Hoy parece que el final no será rápido. Parece que no va a haber tanta suerte. “Sultán” y “Marqués” no llegan y, aunque alguno de los que siento también suele morder, si atacamos, y suelta, podemos vernos en un serio apuro. Nosotros o “Rompetrochas”. Como aquel día, el año pasado, en el que, en una roca de los Montes de Toledo, se aculó un cochino. Ese día uno de los perros agarró la oreja con la intención de doblegar al marrano, pero éste arremetió con fuerza inusual, pinchándole con sus puñales. El pobre infeliz soltó de inmediato dejando a “Rompetrochas” cara a cara con la muerte. Alrededor solo estaba mi padre y dos perros nuevos de pequeña talla. El viejo “Capitán” intentaba llamar la atención del macareno, pero el fuego de sus ojos solo tenía un destinatario. Mi padre lo sabía y, aunque no era su cometido, no dudó y atacó como solo lo hacen los más fieles, los más valientes, … los de pura raza. Lo hizo sabiendo del peligro que corría “Rompetrochas”, lo hizo sabiendo que se jugaba su propia vida ….. y se lanzó. Agarró la oreja de aquel maravilloso jabalí y luchó con él con todas sus fuerzas. Le zarandearon, le acuchillaron, pero “Capitán”, mirando con un ojo al cochino y con el otro a “Rompetrochas”, no soltó. Nunca lo hizo.

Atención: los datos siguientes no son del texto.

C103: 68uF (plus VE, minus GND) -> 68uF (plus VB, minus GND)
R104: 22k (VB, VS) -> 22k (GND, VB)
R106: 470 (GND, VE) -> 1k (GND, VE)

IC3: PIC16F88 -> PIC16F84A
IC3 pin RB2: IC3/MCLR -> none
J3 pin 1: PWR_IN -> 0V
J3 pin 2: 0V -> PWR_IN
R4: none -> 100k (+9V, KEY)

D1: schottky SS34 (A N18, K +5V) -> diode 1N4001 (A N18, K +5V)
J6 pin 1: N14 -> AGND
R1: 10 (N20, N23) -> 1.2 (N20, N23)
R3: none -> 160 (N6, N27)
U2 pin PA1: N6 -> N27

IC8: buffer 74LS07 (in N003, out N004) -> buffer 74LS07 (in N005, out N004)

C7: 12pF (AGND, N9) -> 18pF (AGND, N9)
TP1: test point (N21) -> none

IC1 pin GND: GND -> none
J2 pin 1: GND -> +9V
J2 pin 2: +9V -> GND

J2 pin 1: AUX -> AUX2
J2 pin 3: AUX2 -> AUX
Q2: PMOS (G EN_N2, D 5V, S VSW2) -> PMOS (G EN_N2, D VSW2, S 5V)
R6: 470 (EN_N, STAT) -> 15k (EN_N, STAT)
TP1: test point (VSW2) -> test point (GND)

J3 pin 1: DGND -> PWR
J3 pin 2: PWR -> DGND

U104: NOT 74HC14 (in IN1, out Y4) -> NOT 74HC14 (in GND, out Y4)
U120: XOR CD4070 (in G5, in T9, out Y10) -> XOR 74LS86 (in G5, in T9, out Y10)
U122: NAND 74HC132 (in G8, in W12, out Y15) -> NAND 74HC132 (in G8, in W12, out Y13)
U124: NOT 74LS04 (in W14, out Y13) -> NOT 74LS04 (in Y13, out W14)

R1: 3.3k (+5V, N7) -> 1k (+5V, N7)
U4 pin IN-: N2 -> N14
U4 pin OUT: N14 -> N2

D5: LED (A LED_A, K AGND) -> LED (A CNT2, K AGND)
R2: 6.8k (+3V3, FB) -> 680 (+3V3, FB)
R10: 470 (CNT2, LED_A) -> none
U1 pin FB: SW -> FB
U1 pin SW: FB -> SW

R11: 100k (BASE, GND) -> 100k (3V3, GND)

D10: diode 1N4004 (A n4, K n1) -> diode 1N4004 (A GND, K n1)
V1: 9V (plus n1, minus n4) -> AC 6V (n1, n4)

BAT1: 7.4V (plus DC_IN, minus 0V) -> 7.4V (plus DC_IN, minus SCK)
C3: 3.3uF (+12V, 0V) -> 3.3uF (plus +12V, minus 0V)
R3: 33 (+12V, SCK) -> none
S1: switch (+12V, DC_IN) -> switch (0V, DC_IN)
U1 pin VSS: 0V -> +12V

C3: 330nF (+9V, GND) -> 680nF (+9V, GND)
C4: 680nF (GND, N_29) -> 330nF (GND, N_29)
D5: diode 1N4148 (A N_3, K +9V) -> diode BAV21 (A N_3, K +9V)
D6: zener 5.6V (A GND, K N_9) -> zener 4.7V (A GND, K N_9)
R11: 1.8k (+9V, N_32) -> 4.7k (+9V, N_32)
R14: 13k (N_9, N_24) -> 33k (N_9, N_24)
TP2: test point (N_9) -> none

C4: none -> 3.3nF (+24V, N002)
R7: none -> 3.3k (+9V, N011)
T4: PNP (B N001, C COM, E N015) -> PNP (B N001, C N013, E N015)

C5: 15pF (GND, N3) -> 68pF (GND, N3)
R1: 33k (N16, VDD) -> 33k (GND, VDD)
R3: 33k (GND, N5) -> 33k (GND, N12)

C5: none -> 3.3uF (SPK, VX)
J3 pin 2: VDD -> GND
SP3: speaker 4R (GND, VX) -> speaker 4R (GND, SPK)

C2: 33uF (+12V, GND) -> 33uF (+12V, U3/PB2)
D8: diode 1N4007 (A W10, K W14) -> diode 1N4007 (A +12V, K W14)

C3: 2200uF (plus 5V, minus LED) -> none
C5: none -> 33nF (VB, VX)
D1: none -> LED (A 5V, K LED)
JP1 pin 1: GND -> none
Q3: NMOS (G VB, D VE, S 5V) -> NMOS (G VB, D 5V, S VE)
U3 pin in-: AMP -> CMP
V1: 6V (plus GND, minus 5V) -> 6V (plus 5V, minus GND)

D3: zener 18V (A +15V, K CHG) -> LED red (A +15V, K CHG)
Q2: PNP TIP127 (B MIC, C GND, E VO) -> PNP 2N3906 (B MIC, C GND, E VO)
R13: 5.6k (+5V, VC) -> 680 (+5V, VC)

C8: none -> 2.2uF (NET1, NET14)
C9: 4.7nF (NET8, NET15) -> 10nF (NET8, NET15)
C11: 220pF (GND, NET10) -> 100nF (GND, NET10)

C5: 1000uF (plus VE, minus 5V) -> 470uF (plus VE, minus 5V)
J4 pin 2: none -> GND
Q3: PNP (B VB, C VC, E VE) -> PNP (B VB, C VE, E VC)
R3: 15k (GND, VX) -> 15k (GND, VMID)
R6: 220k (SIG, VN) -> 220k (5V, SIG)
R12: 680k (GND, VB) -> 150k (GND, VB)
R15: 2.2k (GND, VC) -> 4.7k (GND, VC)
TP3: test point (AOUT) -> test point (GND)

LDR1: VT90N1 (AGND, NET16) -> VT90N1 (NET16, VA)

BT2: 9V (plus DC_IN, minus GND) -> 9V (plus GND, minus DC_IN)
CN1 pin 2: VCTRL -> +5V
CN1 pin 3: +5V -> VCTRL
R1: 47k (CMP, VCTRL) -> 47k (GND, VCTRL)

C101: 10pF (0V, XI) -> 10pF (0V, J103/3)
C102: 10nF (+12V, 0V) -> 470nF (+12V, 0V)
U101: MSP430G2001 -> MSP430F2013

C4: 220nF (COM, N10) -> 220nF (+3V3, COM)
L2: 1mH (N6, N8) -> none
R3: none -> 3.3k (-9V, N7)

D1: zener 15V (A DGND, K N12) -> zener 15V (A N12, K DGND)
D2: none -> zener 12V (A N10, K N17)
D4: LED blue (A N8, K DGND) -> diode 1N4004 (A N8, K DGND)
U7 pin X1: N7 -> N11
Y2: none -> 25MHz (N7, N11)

El amo, consciente del apuro, levantando las patas de atrás del guarro, intentó quitarle fuerza esperando, entretanto, que la rehala llegara. Pero no llegaba, y la lucha concluyó con el viejo “Capitán” por los aires, el amo soltando y, afortunadamente, con el guarro cogiendo la senda sin mirar atrás.
Cuando “Rompetrochas”, tiznado de desesperación y empapado en sudor, se giró para socorrer a su viejo compañero le encontró completamente inmóvil. Fue al arrodillarse y acercarse a él cuando aprecio algo negro en su boca. La oreja de aquel macareno atestiguaba, sin posibilidad de prueba en contra, que “Capitán” cumplió. El amo se levantó con la pesadez de un anciano.
Aquel día “Rompetrochas” lloraba como un niño mientras me acariciaba y ponía el collar de mi padre alrededor de mi cuello. Me contó lo que había pasado y me prometió que juntos encontraríamos a ese cochino que sesgo la vida del mejor perro de su rehala. Desde entonces corro. Corro y lo hago tan rápido como puedo.
Y aquí estoy, parando a este guarro cuando, de repente, por mi derecha, como una sombra silenciosa y veloz, pasa “Sultán”, quién, con la inmediatez de un suspiro, arremete contra el cochino con tal fuerza que le hace tambalearse. ¡Ahora!. Todos los perros no echamos sobre el marrano asistiendo dentelladas tan rápidas como precisas. Nuestros afilados colmillos no dejan de funcionar. Hay que desgastarle hasta que llegue el amo.
El tiempo pasa y el amo no llega. Noto que las fuerzas del grupo empiezan a decaer. Algún perro nuevo suelta jadeando, lo que es aprovechado por el cochino para intentar moverse. Apretamos con más fuerza y conseguimos reducirle de nuevo. El que no flojea es “Sultán”.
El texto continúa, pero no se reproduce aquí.